Schirò, G., Woodhouse, J., Weik, M., Schlichting, I., & Shoeman, R. L. (2017). Simple and efficient system for photoconverting light-sensitive proteins in serial crystallography experiments. Journal of Applied Crystallography, 50, 932-939. doi:10.1107/S1600576717006264.


Cite as: http://hdl.handle.net/11858/00-001M-0000-002D-6F6F-A
Abstract
Proteins that change their structure in response to light absorption regulate many functional processes in living cells. Moreover, biotechnological approaches like optogenetics and super-resolution fluorescence microscopy recently triggered the generation of new genetically modified photosensitive proteins. Light-induced structural changes in photosensitive proteins can be studied by time-resolved serial femtosecond crystallography (SFX), an X-ray diffraction technique that allows the determination of macromolecular structures at X-ray free-electron lasers from a large number of nano- to micro-sized crystals.

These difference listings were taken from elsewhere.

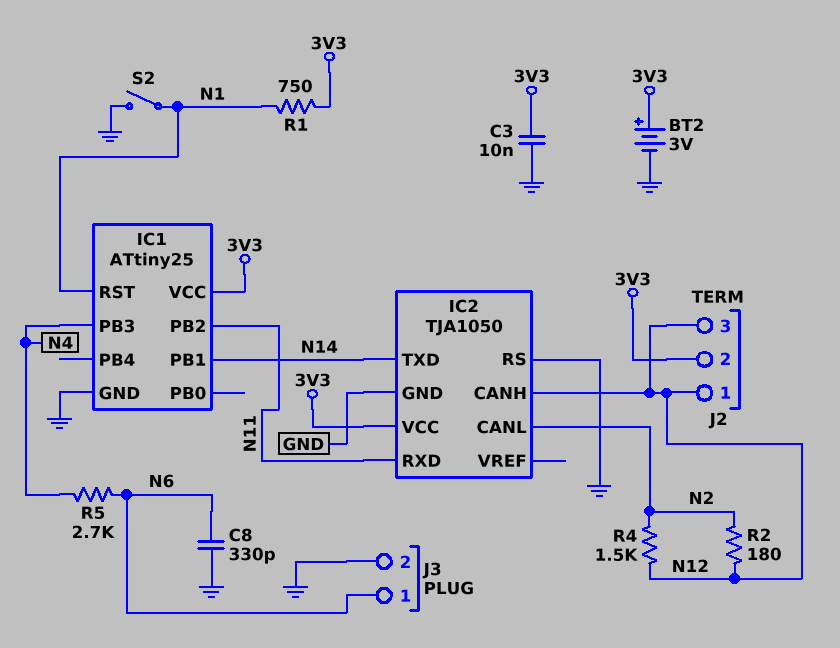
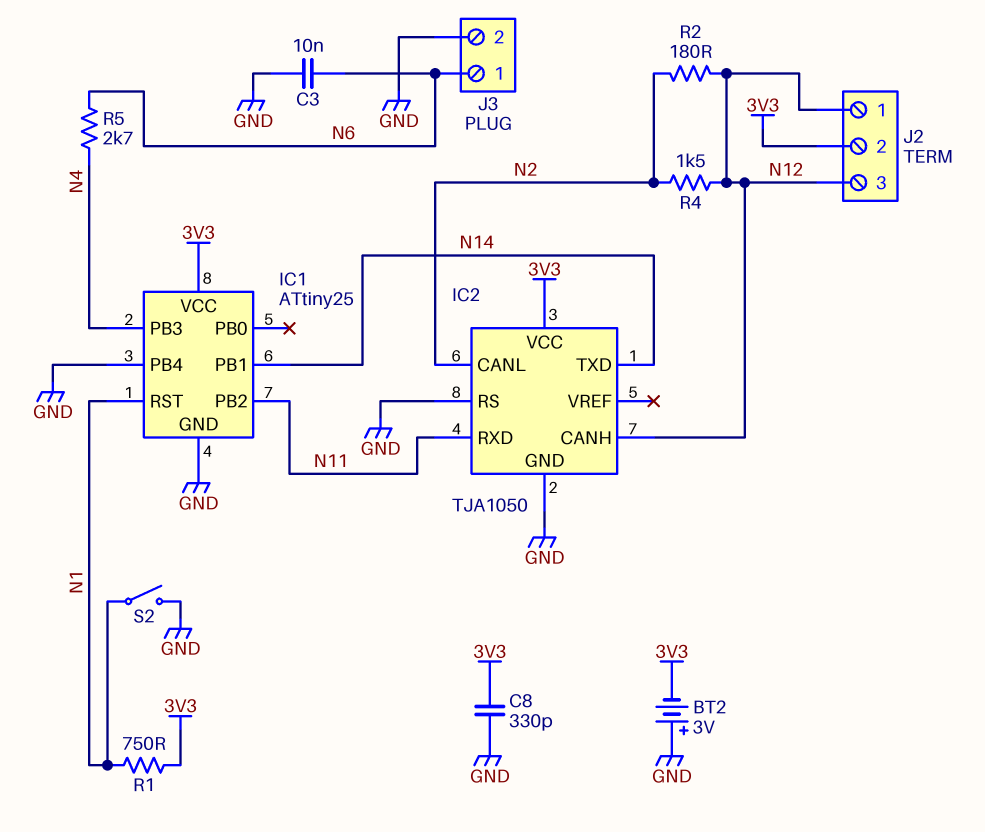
BT2: 3V (plus 3V3, minus GND) -> 3V (plus GND, minus 3V3)
C3: 10nF (3V3, GND) -> 10nF (GND, N6)
C8: 330pF (GND, N6) -> 330pF (3V3, GND)
IC1 pin PB4: none -> GND

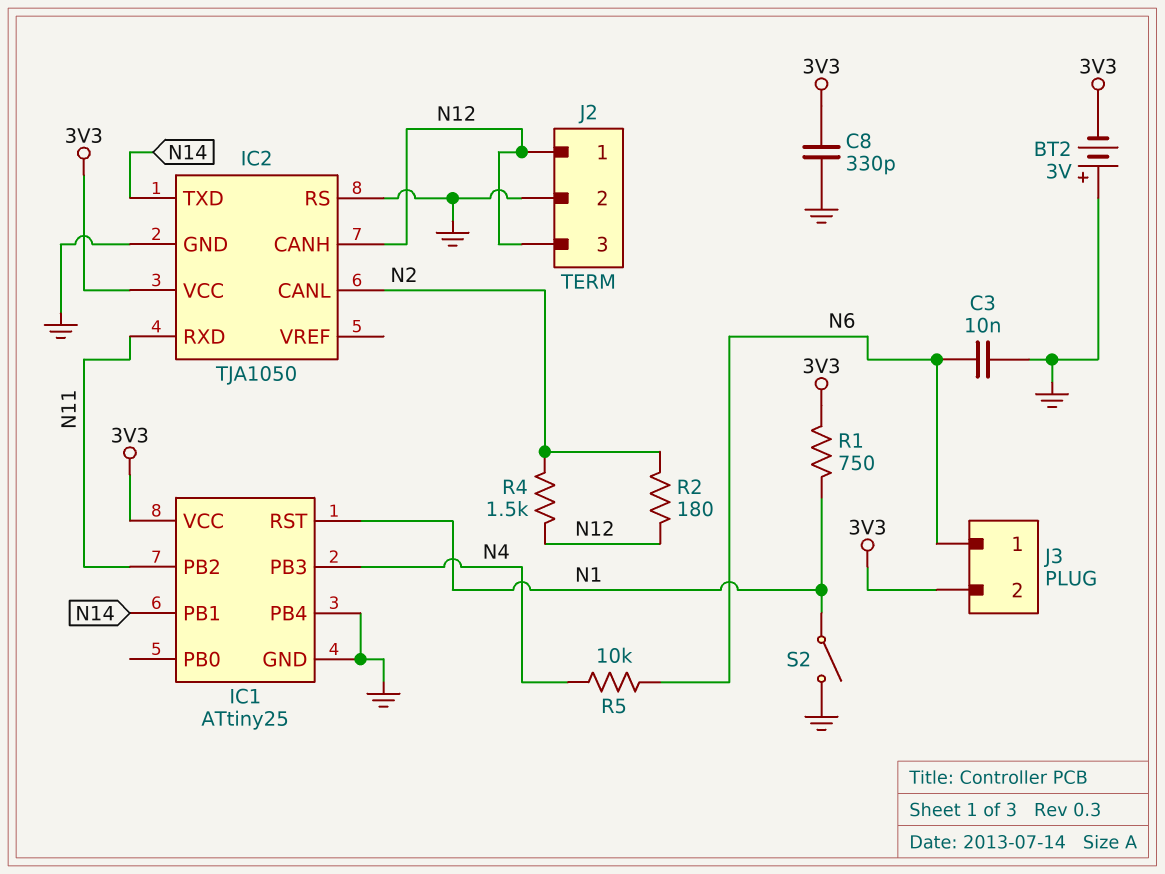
J2 pin 2: 3V3 -> GND
J3 pin 2: GND -> 3V3
R5: 2.7k (N4, N6) -> 10k (N4, N6)

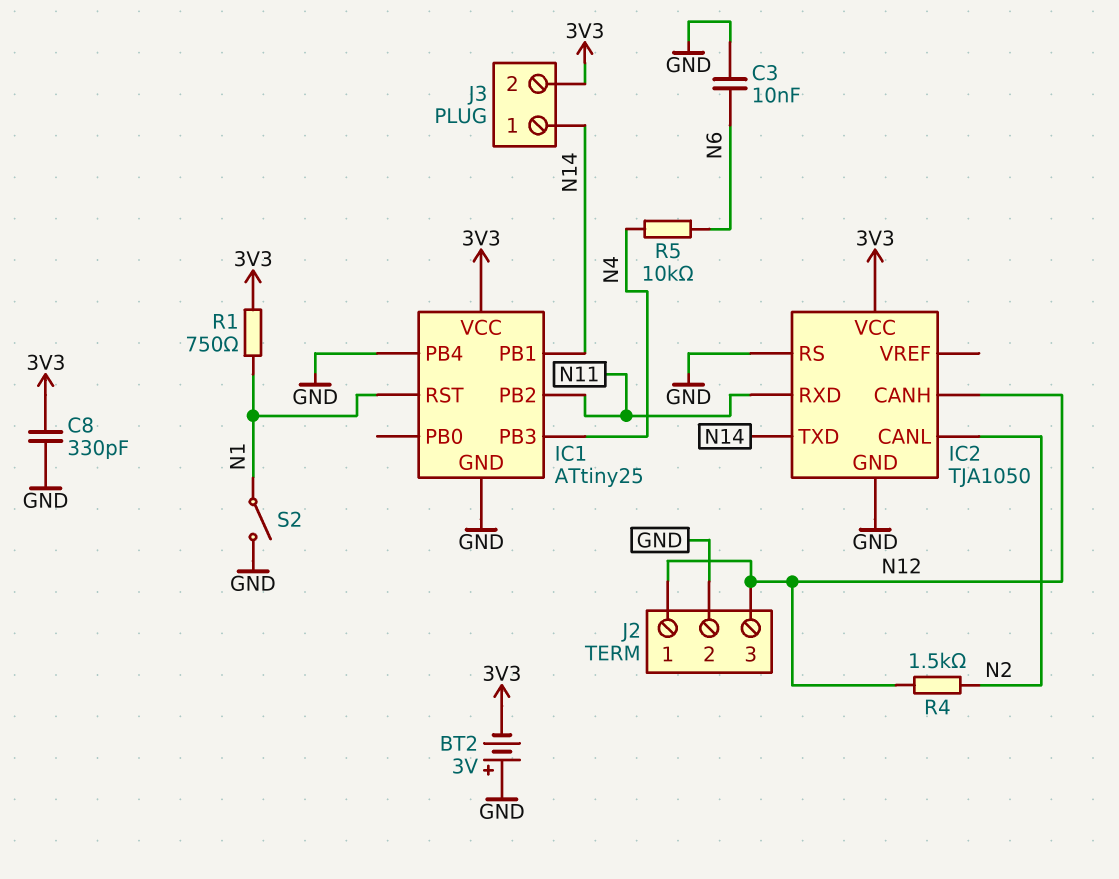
J3 pin 1: N6 -> N14
R2: 180 (N2, N12) -> none

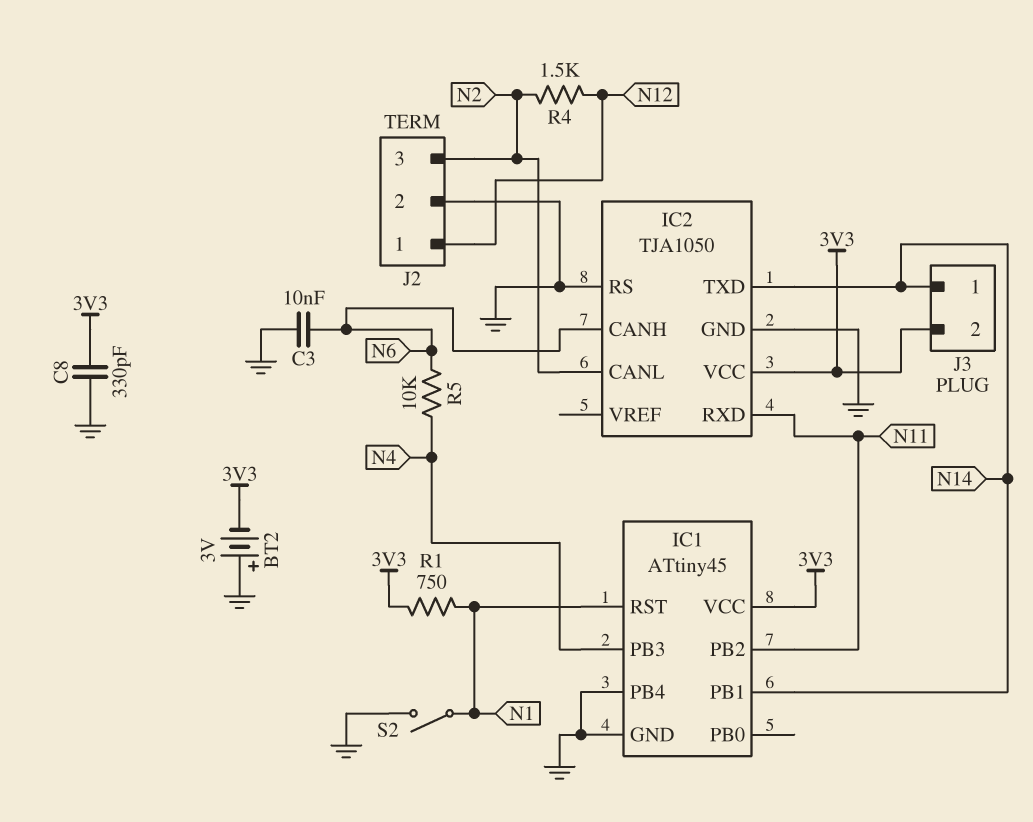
IC1: ATtiny25 -> ATtiny45
IC2 pin CANH: N12 -> N6
J2 pin 3: N12 -> N2

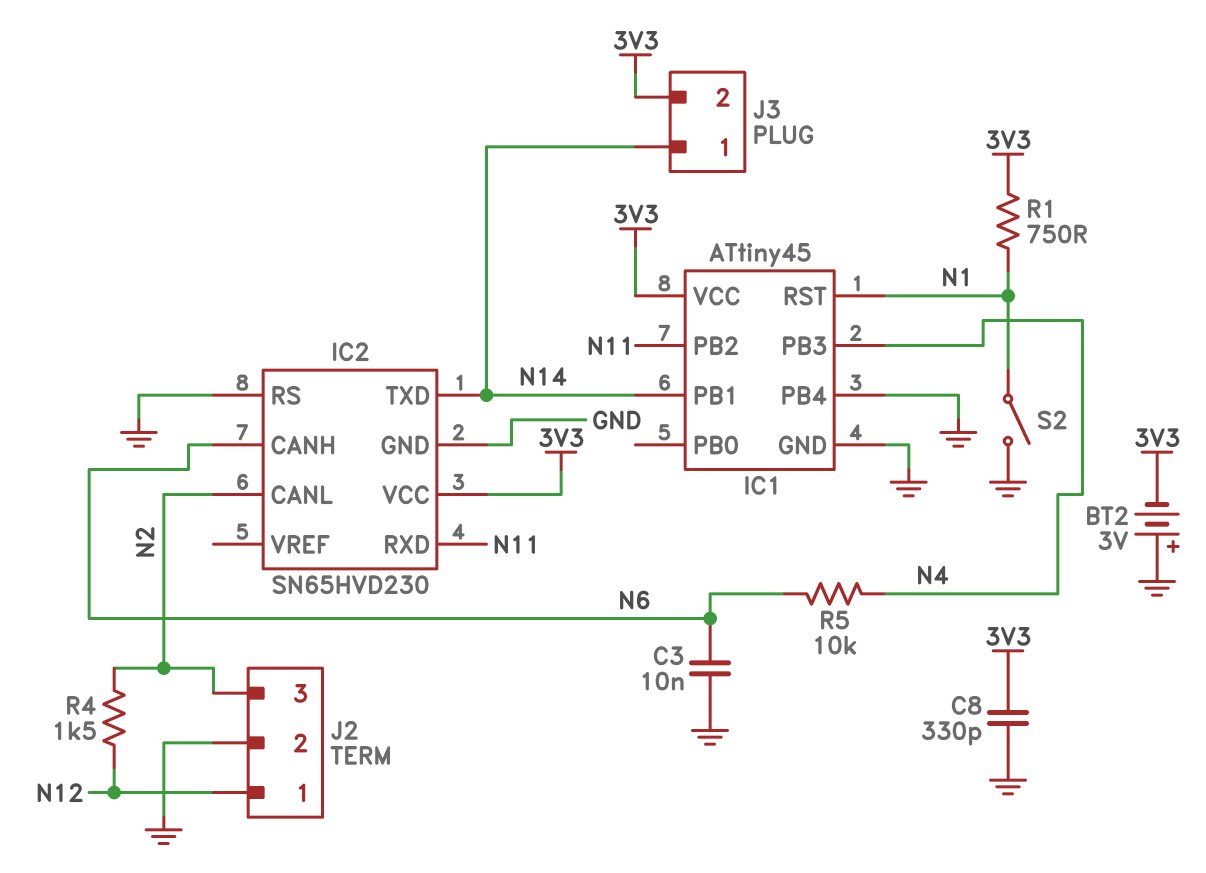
IC2: TJA1050 -> SN65HVD230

This article describes a simple and efficient system for converting photosensitive proteins into light-induced semi-stationary states by inline laser illumination prior to sample injection with a gas-focused liquid jet and subsequent optical pump–X-ray probe exposure. The simple setup of this device makes it suitable for integration into other liquid injectors (like electro-spinning and electro-kinetic injectors) and potentially also in high-viscosity extruders, provided that embedding microcrystals in viscous media does not alter protein photophysical properties. The functioning of the device is demonstrated with an example of a photoswitchable fluorescent protein pre-illuminated (photoactivated) for time-resolved SFX experiments. The device can be easily adapted for the conversion in time-resolved SFX experiments of other microcrystalline proteins, such as photosystems, phytochromes and rhodopsins.